Seçimsiz demokrasi olmaz. Ama, seçimler demokrasilerin yeterli şartı mıdır? Başka herhangi bir koşula ihtiyaç göstermeden, seçimle demokrasi arasına bir eşit işareti konabilir ve olan “halkın iradesi” gerçekleşeceğine göre, bu iradenin serbestçe oluşmasının koşulları önemsiz sayılabilir mi?

Ülkede düşünce ve ifade özgürlüğü yoksa, sandıkta belirlenecek halkın iradesinin serbestçe oluşabileceğinden söz etme olanağı yoktur. Bireyler düşüncelerini serbestçe ifade edemeyecekleri gibi, yayarak başkalarını ikna edip görüşlerine kazanma olanağından da yoksun bırakılacaklar ve halk iradesinin özgürce oluşması engellenmiş olacaktır. Hele bireylerin ötesine geçilerek, halkın iradesinin, bugün Türkiye’de olduğu gibi, partilerin katıldıkları toplumsal siyasal mücadele aracılığıyla gerçekleşmesi varsayıldığında, bu mücadelenin serbestçe ve eşit koşullar altında yürütülememesi durumunda, halk iradesinin serbestçe ve demokratik biçimde oluşması olanaksızdır.

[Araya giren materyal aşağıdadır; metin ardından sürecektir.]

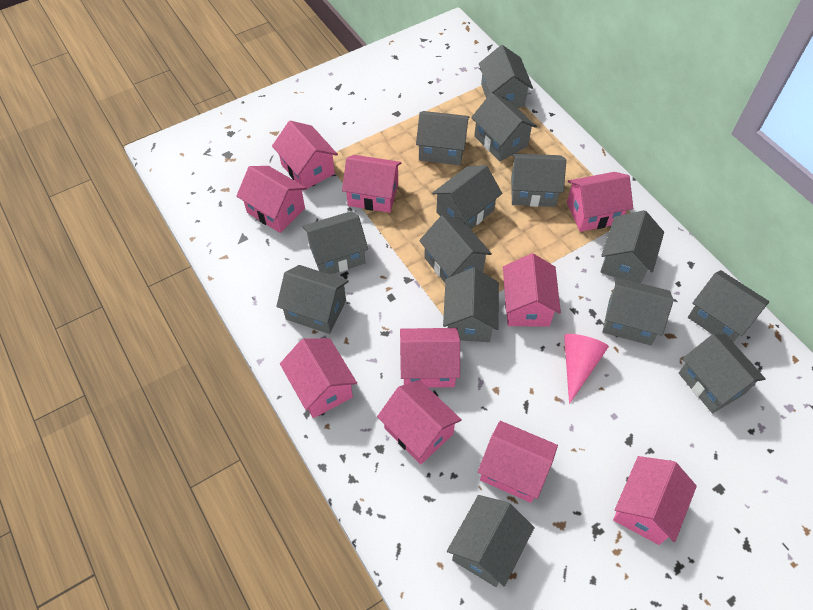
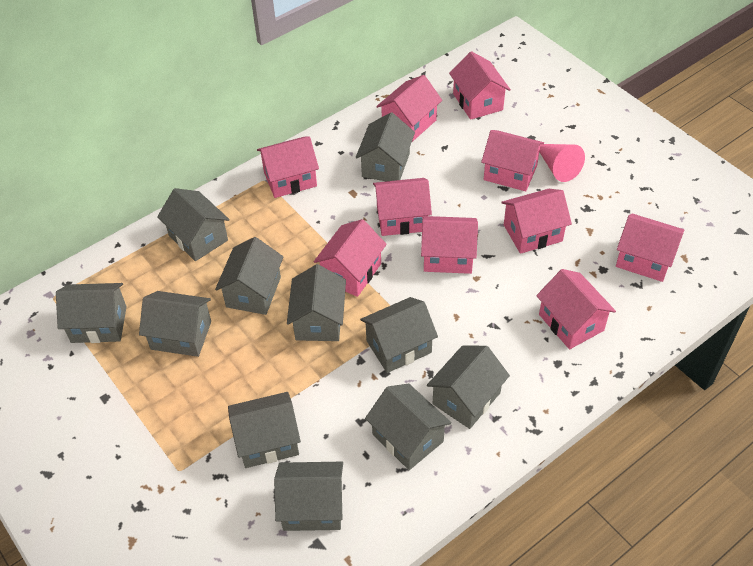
grey house: 14 -> 11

En başta, eşitçe kullanılabilecek demokratik bir hak olarak, örgütlenme özgürlüğü var olmalıdır. Bir ya da birkaç parti engelsizce örgütlenebiliyor, ama muhalif olanların türlü baskılarla örgütlenmelerinin önü kesiliyorsa, istendiği kadar seçim yapılsın, demokrasiden söz edilemeyecektir. Örgütlenme engelleri, toplantı ve gösterileri ya da bildiri ve afişlerinin sudan gerekçelerle yasaklanması veya bazılarına yapılırken başka partilere yapılmayan hazine yardımları olabileceği gibi, vekilliklerinin düşürülmesi, üyelerinin tutuklanmaları ya da kazandıkları belediyelerin kayyum atamalarıyla ellerinden alınmaları da olabilir. Ya da basın özgürlüğü. Bazıları sınırsızca yararlanırken, diğer bazı partilerin haberlerini veren gazete ve TV kanalları zorluk çıkarılıp kapatılıyorlarsa, seçim yapılsın yapılmasın ya da kaç seçim yapılırsa yapılsın, halkın iradesinin özgürce gerçekleşmesinden söz edilemez. Seçim, yapılsa bile, komediden öteye geçmez.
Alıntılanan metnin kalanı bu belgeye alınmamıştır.